Into the Groove

By Paul V.

Courtney Love, who fought so hard to retain her stake in Nirvana's music catalog, may be considering selling off her portion. The singer recently said that she'd consider selling a 25 percent share for "quite a lot of money." Love is currently in London discussing her future, which could include a new record deal, the making of a TV documentary, and taking on a theater role. Huh? Meanwhile, it's nice to see that Courtney has managed to kick the drug habit that had her breaking into houses at night, and that she's lost the 20 extra pounds she put on when she tried to stop. Apparently, every single morning she goes straight to rehab and insists on doing pilates -- while listening only to the Goldfrapp album. Great taste in music, doll -- and you look great!

Speaking of rehab, Boy George entered a guilty plea to charges of falsely reporting a burglary, wherein police had arrived at George's NYC pad and found all that cocaine. The singer was fined $1,000 and sentenced to five days of community service. The drug charges were dropped, but George was ordered to attend a drug rehabilitation program.

In short people news, Tre Cool from Green Day apparently loves having sex with midgets. The word is that at the recent Kerrang Awards, he managed to find a 3-foot, 6-inch girl to bang the drum with.

The VH1 Classic series has had great success with their Decades Rock Live shows, and they've tapped a new batch of performers for upcoming specials. The next taping includes Alice In Chains, Dave Navarro, Carrie Underwood, and Rufus Wainwright joining rock veterans and the night's honorees, Heart. That episode will air May 5. Elvis Costello will be honored by the likes of Green Day's Billie Joe Armstrong, Death Cab For Cutie, and Fiona Apple during a show taping May 19.

Soul music veteran Isaac Hayes, the voice of the libidinous Chef on South Park, is packing up his chocolate salty balls and leaving the show, citing its "inappropriate ridicule of religion." Hayes is a robot, er, follower of the Church of Scientology, but didn't mention the South Park episode that aired last fall poking fun at Scientology and some of its celebrity adherents, namely the infamous "Come out of the closet, Tom Cruise" scene.

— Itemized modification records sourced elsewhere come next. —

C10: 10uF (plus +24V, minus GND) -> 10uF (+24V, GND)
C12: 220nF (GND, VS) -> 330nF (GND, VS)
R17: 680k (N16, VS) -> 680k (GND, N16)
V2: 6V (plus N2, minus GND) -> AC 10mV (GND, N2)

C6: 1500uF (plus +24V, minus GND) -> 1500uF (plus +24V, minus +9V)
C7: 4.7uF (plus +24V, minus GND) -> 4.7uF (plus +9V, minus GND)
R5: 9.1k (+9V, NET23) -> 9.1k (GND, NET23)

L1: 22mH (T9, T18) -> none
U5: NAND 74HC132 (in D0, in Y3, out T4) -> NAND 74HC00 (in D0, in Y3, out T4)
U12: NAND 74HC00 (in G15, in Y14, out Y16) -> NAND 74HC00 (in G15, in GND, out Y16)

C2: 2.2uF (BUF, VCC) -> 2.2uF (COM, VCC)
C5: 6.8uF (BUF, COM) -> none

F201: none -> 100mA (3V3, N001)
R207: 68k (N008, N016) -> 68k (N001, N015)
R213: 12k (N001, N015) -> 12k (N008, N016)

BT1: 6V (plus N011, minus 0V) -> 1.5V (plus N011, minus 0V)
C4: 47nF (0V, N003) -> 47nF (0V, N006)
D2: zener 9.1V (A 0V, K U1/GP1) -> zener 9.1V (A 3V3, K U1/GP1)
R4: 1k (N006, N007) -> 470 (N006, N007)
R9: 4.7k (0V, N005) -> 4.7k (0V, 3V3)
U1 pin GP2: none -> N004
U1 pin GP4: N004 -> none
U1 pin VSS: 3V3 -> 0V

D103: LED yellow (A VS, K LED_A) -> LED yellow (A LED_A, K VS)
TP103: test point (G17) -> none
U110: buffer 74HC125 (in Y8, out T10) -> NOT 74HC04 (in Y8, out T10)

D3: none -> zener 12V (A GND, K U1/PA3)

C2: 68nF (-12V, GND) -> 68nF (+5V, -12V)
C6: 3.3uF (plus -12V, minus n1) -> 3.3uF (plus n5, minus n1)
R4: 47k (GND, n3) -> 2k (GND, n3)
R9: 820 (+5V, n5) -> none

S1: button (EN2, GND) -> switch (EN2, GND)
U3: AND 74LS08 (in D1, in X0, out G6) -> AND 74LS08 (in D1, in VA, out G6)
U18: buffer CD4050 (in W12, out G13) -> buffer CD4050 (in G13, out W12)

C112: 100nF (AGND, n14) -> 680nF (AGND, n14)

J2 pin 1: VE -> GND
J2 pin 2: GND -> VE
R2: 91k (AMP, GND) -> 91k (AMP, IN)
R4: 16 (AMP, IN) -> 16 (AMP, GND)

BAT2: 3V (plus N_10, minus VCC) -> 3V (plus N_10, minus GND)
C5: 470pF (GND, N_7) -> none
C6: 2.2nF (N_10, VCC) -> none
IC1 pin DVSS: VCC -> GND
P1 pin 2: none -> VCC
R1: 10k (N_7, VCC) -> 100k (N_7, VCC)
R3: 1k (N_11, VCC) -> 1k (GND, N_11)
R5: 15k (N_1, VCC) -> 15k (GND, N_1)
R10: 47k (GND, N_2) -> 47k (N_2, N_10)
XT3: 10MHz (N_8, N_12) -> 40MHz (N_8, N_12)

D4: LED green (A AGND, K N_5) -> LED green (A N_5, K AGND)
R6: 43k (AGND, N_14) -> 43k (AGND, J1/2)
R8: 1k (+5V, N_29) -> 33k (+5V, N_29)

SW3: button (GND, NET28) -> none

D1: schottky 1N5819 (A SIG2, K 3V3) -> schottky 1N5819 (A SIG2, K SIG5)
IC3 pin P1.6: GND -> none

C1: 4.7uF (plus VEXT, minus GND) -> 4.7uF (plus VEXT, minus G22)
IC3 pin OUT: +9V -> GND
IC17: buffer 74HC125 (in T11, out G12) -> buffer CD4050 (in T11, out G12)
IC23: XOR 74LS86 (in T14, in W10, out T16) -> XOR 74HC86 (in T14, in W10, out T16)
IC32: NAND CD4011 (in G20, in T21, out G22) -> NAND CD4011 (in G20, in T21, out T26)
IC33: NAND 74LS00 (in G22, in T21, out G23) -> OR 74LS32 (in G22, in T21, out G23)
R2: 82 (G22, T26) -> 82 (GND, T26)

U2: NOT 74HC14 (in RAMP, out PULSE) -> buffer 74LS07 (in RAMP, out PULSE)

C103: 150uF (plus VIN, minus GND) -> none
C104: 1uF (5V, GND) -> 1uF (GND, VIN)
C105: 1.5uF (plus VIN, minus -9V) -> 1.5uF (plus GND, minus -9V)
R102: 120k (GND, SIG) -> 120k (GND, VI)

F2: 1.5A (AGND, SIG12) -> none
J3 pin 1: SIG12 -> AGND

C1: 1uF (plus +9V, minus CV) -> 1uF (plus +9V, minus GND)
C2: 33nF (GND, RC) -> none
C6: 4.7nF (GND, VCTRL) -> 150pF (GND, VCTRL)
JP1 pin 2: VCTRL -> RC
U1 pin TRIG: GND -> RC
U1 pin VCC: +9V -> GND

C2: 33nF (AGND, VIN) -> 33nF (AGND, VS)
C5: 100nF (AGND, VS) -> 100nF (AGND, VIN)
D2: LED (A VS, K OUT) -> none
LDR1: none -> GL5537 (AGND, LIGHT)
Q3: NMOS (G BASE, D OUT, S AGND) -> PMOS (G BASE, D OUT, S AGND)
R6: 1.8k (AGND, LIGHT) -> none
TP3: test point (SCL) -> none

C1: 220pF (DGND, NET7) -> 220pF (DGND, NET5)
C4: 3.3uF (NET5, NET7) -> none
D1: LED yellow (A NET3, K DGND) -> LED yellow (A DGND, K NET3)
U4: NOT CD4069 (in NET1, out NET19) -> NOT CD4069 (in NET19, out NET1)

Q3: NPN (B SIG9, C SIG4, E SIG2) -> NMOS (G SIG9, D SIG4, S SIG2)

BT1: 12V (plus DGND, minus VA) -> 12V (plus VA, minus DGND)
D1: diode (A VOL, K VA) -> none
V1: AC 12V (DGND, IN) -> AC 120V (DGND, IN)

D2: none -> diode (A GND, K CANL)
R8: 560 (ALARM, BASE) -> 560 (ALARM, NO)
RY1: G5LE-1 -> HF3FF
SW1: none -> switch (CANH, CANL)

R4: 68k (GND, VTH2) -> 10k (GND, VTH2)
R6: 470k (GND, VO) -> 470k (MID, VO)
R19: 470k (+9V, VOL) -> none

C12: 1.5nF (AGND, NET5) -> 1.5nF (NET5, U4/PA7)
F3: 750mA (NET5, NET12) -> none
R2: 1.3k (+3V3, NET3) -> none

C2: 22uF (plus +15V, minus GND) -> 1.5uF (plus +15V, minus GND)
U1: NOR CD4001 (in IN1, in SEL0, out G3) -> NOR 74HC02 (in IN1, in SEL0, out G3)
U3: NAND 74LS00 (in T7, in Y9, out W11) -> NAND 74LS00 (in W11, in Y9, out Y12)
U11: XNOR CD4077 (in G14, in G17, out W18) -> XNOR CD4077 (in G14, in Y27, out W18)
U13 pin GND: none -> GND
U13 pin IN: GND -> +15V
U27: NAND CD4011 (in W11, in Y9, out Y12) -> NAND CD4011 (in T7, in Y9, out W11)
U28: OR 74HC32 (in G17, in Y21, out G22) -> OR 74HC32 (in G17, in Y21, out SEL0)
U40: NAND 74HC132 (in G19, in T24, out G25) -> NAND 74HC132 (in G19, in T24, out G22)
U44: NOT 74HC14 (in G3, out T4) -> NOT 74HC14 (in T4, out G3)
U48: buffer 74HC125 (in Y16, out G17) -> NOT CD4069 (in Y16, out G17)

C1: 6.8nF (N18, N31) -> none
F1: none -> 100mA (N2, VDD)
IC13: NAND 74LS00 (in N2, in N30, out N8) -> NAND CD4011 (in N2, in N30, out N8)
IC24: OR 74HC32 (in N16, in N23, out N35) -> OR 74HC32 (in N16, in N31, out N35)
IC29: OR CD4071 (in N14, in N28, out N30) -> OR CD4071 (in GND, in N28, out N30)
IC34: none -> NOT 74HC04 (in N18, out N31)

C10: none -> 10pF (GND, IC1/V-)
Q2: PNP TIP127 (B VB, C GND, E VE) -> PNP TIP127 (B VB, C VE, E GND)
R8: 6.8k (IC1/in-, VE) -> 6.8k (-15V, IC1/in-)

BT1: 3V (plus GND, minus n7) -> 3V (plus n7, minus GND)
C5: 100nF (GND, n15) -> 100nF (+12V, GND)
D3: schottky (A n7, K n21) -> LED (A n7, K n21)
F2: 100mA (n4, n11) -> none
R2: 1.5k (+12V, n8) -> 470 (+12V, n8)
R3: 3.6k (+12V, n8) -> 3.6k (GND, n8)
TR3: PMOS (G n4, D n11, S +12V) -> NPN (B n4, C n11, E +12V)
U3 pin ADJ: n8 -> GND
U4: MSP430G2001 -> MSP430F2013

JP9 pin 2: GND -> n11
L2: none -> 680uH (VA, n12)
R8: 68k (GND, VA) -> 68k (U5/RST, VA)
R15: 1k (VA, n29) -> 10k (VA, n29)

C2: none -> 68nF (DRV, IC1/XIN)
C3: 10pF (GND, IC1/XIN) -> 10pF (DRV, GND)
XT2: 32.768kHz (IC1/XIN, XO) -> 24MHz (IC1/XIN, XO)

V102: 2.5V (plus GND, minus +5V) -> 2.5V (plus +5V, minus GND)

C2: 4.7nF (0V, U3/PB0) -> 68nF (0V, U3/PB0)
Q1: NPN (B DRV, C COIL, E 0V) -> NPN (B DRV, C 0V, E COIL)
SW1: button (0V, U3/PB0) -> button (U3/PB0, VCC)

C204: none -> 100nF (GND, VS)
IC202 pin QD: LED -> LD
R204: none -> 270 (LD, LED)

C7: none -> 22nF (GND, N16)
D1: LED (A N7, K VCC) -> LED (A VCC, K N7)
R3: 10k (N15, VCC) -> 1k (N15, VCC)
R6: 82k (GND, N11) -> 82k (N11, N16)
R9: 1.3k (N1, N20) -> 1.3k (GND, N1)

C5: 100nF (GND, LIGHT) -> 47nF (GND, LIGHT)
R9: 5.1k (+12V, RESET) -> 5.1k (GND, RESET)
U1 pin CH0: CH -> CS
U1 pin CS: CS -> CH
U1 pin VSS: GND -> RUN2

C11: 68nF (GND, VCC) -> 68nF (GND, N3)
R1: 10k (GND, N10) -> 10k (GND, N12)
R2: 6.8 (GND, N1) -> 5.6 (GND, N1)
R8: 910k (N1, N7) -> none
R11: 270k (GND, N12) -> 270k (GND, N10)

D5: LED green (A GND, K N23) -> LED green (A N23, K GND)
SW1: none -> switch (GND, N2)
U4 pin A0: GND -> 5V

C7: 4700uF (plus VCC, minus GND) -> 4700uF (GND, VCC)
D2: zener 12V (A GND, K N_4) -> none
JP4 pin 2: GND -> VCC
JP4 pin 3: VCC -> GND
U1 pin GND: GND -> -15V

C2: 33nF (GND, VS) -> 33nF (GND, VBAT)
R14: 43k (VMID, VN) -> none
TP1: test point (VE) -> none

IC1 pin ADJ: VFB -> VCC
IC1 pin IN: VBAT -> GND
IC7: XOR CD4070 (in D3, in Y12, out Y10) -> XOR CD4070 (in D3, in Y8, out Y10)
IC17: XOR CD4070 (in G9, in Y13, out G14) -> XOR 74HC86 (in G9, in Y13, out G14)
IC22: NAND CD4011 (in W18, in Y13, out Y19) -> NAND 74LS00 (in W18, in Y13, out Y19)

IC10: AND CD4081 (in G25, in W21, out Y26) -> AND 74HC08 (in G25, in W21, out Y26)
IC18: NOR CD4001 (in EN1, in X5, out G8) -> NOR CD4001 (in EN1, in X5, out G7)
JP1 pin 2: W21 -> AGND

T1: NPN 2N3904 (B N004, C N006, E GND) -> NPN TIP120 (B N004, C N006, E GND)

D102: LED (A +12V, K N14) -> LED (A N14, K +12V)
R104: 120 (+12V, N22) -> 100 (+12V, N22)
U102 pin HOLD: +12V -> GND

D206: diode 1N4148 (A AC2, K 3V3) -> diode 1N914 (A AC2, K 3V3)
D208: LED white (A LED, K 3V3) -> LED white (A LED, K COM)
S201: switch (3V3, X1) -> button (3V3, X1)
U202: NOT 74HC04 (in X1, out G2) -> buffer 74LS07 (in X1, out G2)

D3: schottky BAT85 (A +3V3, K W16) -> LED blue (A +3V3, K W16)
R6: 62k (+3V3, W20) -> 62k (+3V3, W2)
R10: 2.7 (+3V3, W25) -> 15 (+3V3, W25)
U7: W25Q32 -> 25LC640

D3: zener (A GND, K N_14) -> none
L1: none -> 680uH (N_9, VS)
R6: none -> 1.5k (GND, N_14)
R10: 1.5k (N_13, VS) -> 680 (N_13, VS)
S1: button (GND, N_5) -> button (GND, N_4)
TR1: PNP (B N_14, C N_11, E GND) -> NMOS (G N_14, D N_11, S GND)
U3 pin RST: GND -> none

And finally, I'm here to reach out to Britney Spears -- who is rumored to be pregnant again! Honey, it's only been four months since you popped out the first one! Please, do us all a favor -- have those tubes tied or make your talentless husband get a vasectomy. And while you're at it, castrating Kevin Federline's vocal chords might be a great idea too. His debut single sounds like an abortion to begin with!